Imaginé en collaboration avec Carlos Branca et Fabrice Alibert, Mateo s’inscrit dans le genre du grotesco, une forme oscillant entre comédie et tragédie. Au centre de l’intrigue, un cheval — Mateo — et son maître, le cocher Miquele. Vieillissant, dépassé par l’essor de l’automobile, il peine à nourrir sa famille. Il incarne un monde en voie de disparition. À ses côtés, Doña Carmen, épouse dévouée, endure les plaintes de leurs enfants : Chichillo rêve de devenir boxeur, Carlos se projette en chauffeur automobile, et Lucia revendique déjà une liberté féminine avant l’heure. Miquele, arc-bouté contre le progrès, refuse obstinément toute modernité et veut entraîner sa famille dans ce refus. Mais Severino, fossoyeur tentateur, le pousse au crime. Désespéré, Miquele finit par céder. Son fidèle cheval Mateo meurt tragiquement, heurté par une automobile, et Miquele s’enfonce dans la désespérance.

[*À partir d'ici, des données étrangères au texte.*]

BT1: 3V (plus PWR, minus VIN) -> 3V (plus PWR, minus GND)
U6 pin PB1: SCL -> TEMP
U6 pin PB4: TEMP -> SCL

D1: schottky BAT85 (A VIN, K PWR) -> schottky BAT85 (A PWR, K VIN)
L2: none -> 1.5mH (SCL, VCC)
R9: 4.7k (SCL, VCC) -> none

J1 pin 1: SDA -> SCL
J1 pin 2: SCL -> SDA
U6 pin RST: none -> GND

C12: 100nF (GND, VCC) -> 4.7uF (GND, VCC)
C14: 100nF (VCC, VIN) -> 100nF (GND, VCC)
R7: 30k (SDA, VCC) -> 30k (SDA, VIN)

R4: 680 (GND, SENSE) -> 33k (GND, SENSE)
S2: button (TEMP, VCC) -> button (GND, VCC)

La mise en scène rend hommage à la fois aux racines argentines — où tango et danse occupent une place essentielle — et à l’opéra français, qui a toujours marié théâtre et mouvement. Le Fort Antoine, choisi comme lieu de création, renvoie à la tradition antique : le spectacle commence à la lumière naturelle avant de plonger dans l’éclairage artificiel, dans une continuité poétique. L’image saisissante du cheval ensanglanté domine l’avant-scène, monumental, entouré de silhouettes évoquant un carrousel. Quant au chœur, il prend des allures de chœur antique, guidant le spectateur dans le destin tragique des protagonistes.

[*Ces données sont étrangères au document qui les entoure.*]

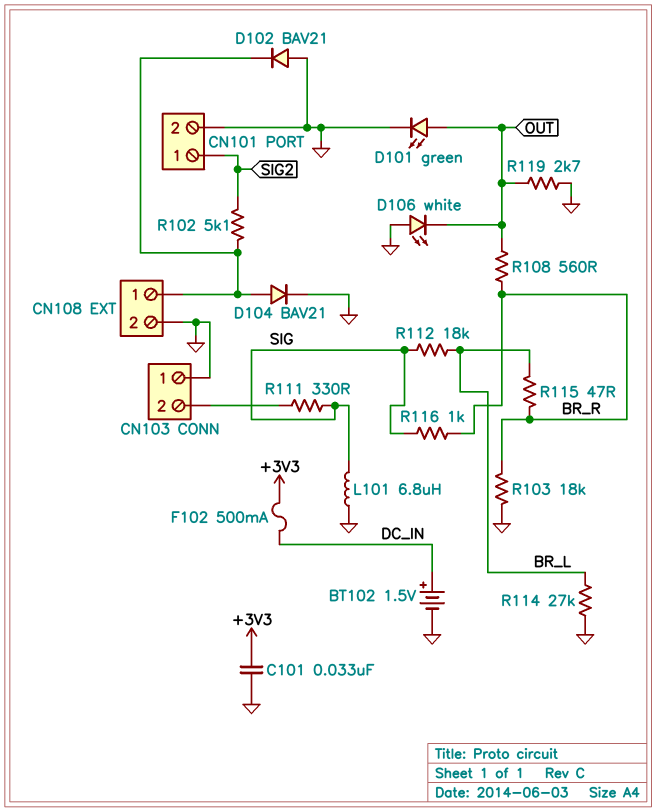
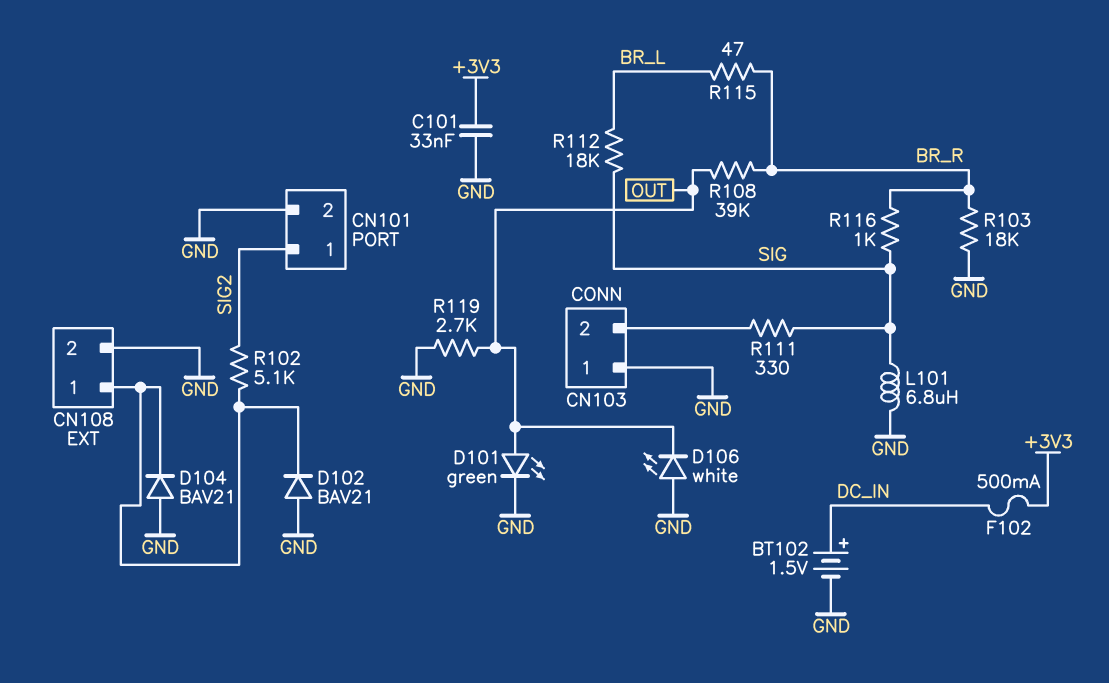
D104: diode BAV21 (A CN108/1, K GND) -> diode BAV21 (A GND, K CN108/1)
R108: 560 (BR_R, OUT) -> 39k (BR_R, OUT)
R114: 27k (BR_L, GND) -> none

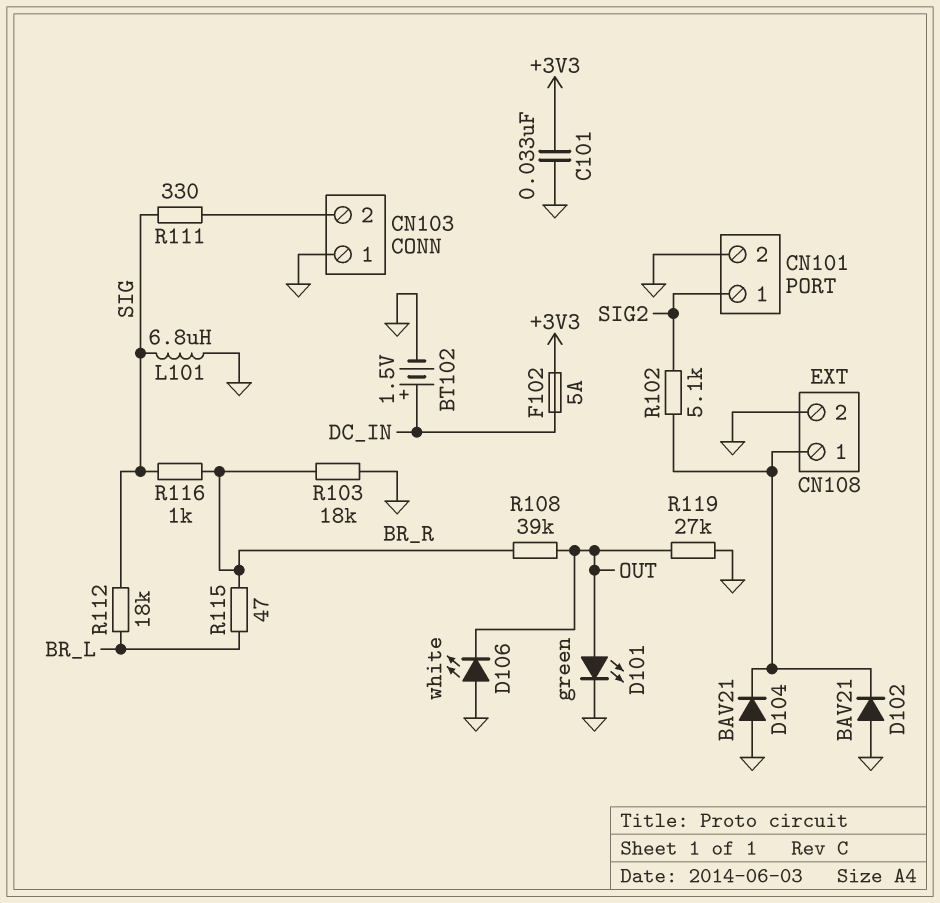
F102: 500mA (+3V3, DC_IN) -> 5A (+3V3, DC_IN)
R119: 2.7k (GND, OUT) -> 27k (GND, OUT)

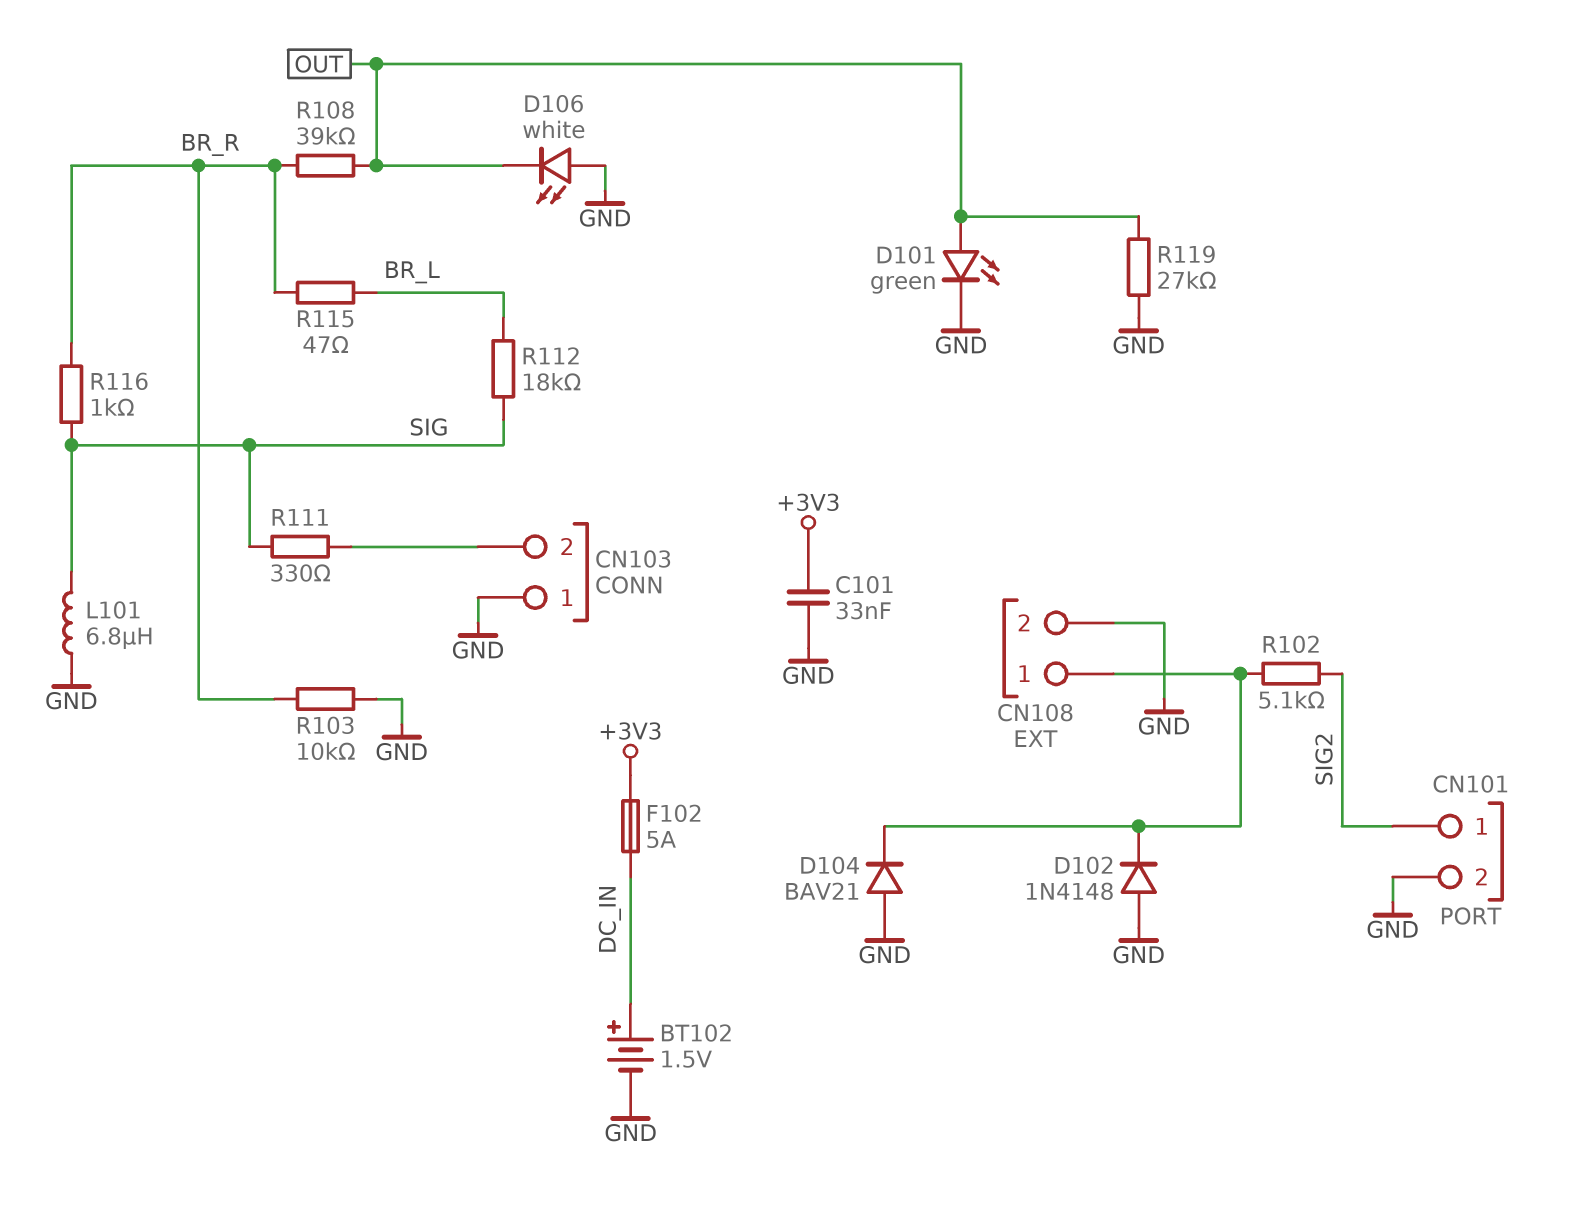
D102: diode BAV21 (A GND, K CN108/1) -> diode 1N4148 (A GND, K CN108/1)
R103: 18k (BR_R, GND) -> 10k (BR_R, GND)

Fabrice Alibert incarne un Miquele bouleversant. Méconnaissable, transformé en vieillard boiteux, il impose une présence scénique impressionnante. Sa voix de baryton, tour à tour puissante et fragile, traduit à merveille la douleur de ce personnage brisé.
Autour de lui, une distribution homogène et brillante : Simona Caressa campe une Doña Carmen profondément attachante ; Diego Godoy, merveilleux ténor au timbre chaud, apporte humour et vivacité à Chichillo ; Rémy Mathieu séduit par la légèreté de sa voix dans le rôle de Carlos ; Mathieu Lécroart prête toute sa verve au personnage fellinien de Severino ; et Charlotte Bonnet incarne une Lucia dont l’élégant soprano tranche avec la noirceur de l’intrigue.
Les danseurs Giulia Pagnotta et Matteo Giudetti apportent au tango une sensualité ardente et expressive. Le Quintette à cordes Ad Libitum, la pianiste Katherine Nikitine et les bandonéonistes Carmela Delgado et Sébastien Innocenti entourent magnifiquement les chanteurs, sous la direction du compositeur lui-même, Martin Palmeri, venu spécialement d’Argentine.